This residence pathway is for people with a qualifying job offer, employer sponsorship, or skilled-work profile in Israel. It generally requires the role and applicant to meet local qualification, salary, labor-market, and immigration rules.

Type
Work residence
Job fit
People with a qualifying job or employer in Israel
Core requirements
Job offer, employer documents, and work authorization rules
Renewal / path
Renewal depends on continued employment and may count toward long-term residence.

Summary

The B/1 Work Visa is Israel's employer-sponsored work permit for foreign specialists, technology workers, and experts whose skills are needed by an Israeli company. It is the main route for Americans who want to live and work in Israel but are not eligible for Aliyah under the Law of Return. The visa is tied to a specific employer and a specific role, and the employer — not the worker — drives the application.

The B/1 comes in several flavors. The general B/1 Expert covers senior specialists across industries. B/1 HIT (High-Tech) is a streamlined track for software engineers, data scientists, and similar tech roles at approved Israeli tech companies. B/5 Innovation is a newer variant aimed at foreign talent joining Israeli high-tech firms under the Innovation Authority's framework. Total stay on a B/1 can extend up to 63 months (about 5 years and 3 months) across renewals.

Eligibility

Core requirements

B/1 HIT — High-Tech track

B/5 Innovation

Family

Path to residency and citizenship

The B/1 is a work permit, not a residency visa, and time on a B/1 does not directly convert to permanent residency. That said, long-term B/1 holders who marry an Israeli citizen, have children with Israeli citizenship, or transition into the stepped spousal process can eventually reach A/5 temporary residency and ultimately citizenship. Americans of Jewish background often use the B/1 as a stepping stone while deciding whether to pursue Aliyah.

What This Route Allows

If approved, this route gives you work residence in Israel. Renewal or longer-term path: Requires continued qualifying employment; any later long-term residence filing is separate and should be supported with continuous lawful stay, payroll, tax, address, and permit-history records.

What This Route Is Not

This is not a guarantee of approval. Immigration authorities can still review documents, admissibility, background, funds, and whether the facts match the pathway rules.

Next Steps

  1. Secure a qualifying job offer. The employer's HR or legal team files the initial work permit application with the Population and Immigration Authority — you cannot file on your own behalf.
  2. Check whether the employer is registered with the HIT program if your role is in technology. HIT uses a dedicated process for approved technology employers.
  3. Assemble your documents. Apostilled diplomas, CV, reference letters, passport, police background check, and medical records.
  4. Employer files the work permit.

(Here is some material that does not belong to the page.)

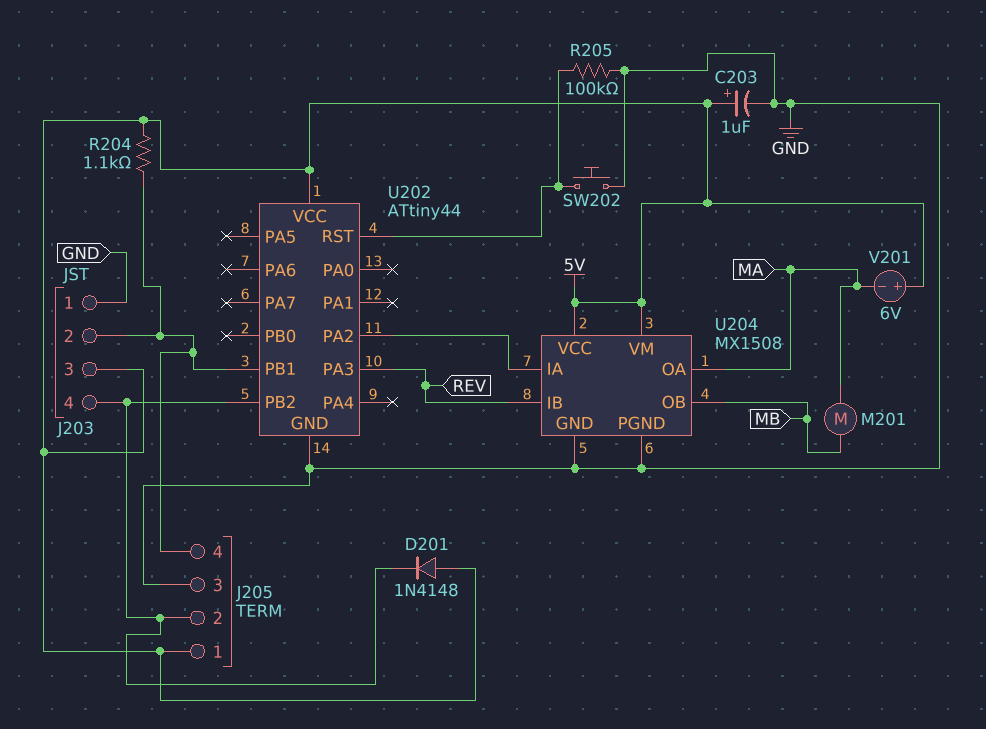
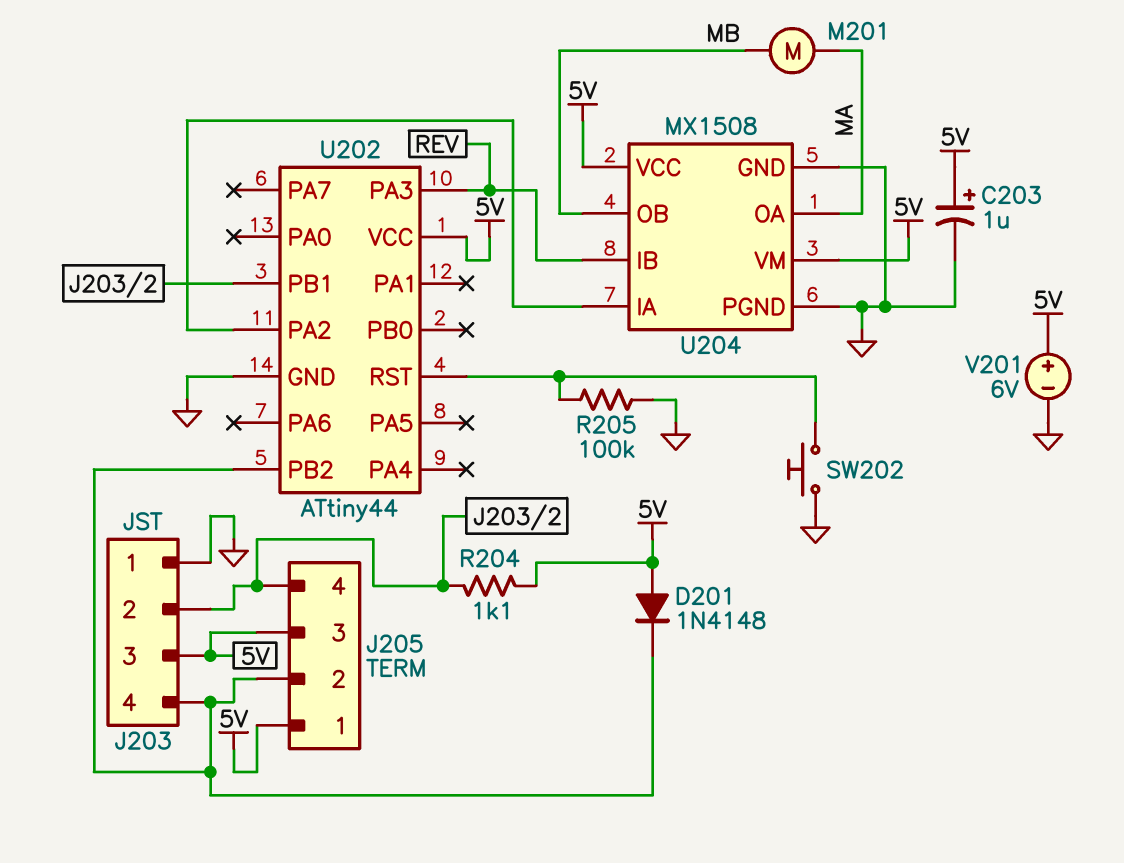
J205 pin 3: GND -> 5V
V201: 6V (plus 5V, minus MA) -> 6V (plus 5V, minus GND)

Approval at this stage is for the employer's right to hire you, not yet your visa.
  5. Apply for the B/1 visa at an Israeli consulate in the U.S. once the work permit is approved. Washington, New York, Los Angeles, Miami, Chicago, and several other consulates process these.
  6. Enter Israel and register with the Population Authority. You will receive a physical visa sticker and, for longer stays, an Israeli ID card.
  7. Renew annually. The B/1 is issued in one-year increments up to the 63-month cap.